Mast Cell Activation Disorders In The Setting Of Idiopathic CD4 Lymphopenia
Saturday, March 3, 2018
South Hall A2 (Convention Center)
Gigia Roizen, Corey Peruffo, Anne L. Maitland, MD PhD
RATIONALE: Idiopathic CD4 lymphopenia (ICL) is a heterogeneous immune disorder with predominately infectious manifestations. However, dysregulation in T cell immunity in primary immunodeficiencies may also lead to dysregulation of the mast cell compartment, causing IgE and non-IgE mediated mast cell activation. We present four patients who developed mast cell activation disorders (MCAD) in the setting of ICL.

METHODS: A retrospective chart review was conducted and pertinent clinical history and data was collected of adult patients that presented ICL and MCAD.

RESULTS: We found four patients who presented concomitant ICL and MCAD. Two patients were diagnosed with ICL first, after a recurrent and opportunistic infections study and, subsequently, they developed MCAD characteristic symptoms (gastrointestinal distress, rhinitis, asthma and urticaria). In the two other cases, MCAD was first diagnosed and after a further immunological study, ICL was found.
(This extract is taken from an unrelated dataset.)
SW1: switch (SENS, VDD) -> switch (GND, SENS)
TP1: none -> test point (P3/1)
In two cases, there was also an association with autoimmunity (Mononeuritis multiplex, Spondylarthropathy and uveitis).


Cases of ICL have been reported with distinctive manifestations, primarily infectious syndromes, but this is the first time, to our knowledge, that MCAD association is described.
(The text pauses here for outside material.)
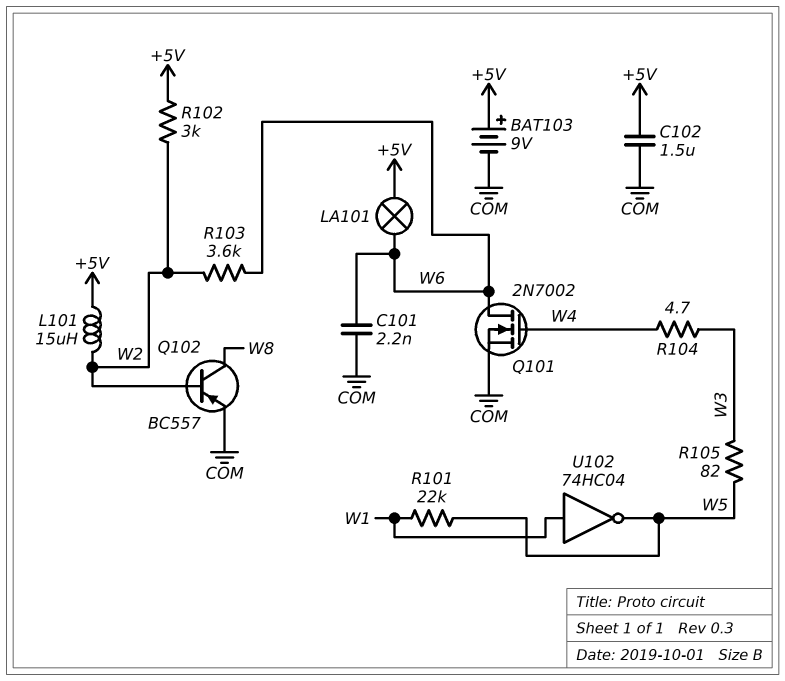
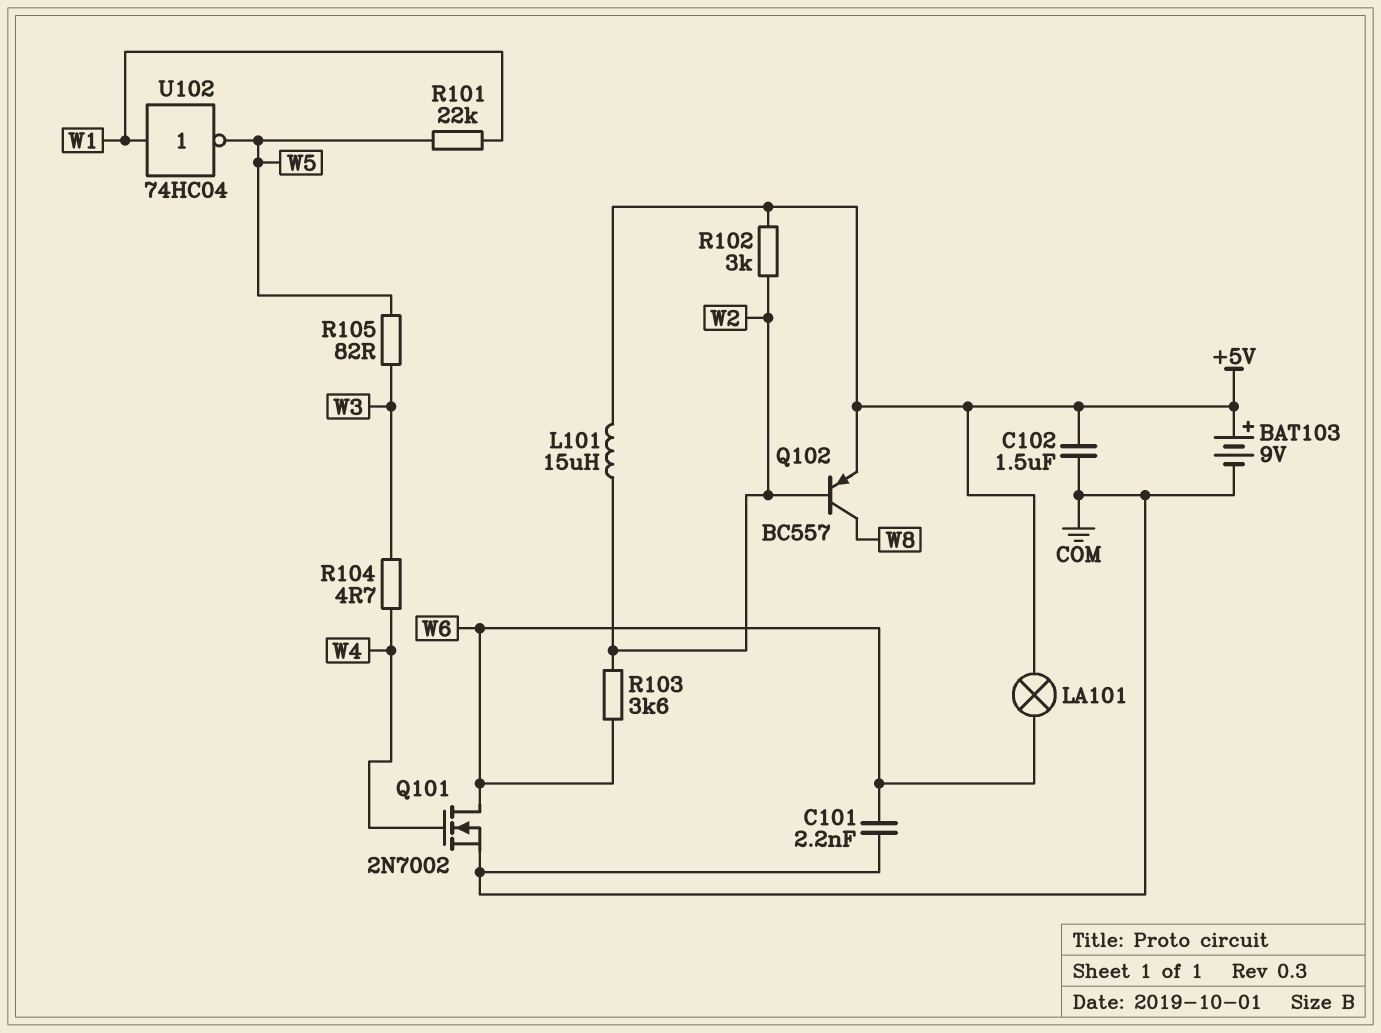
Q102: PNP BC557 (B W2, C W8, E COM) -> PNP BC557 (B W2, C W8, E +5V)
This study provides an opportunity to elaborate the basis of T cell dysregulation among ICL patients and its impact on mast cells, a key regulatory cell population of the innate immune system.

We suggest that each time one of these diseases is diagnosed, the other should be actively sought, as these findings could broaden the therapeutic strategies available for these patients.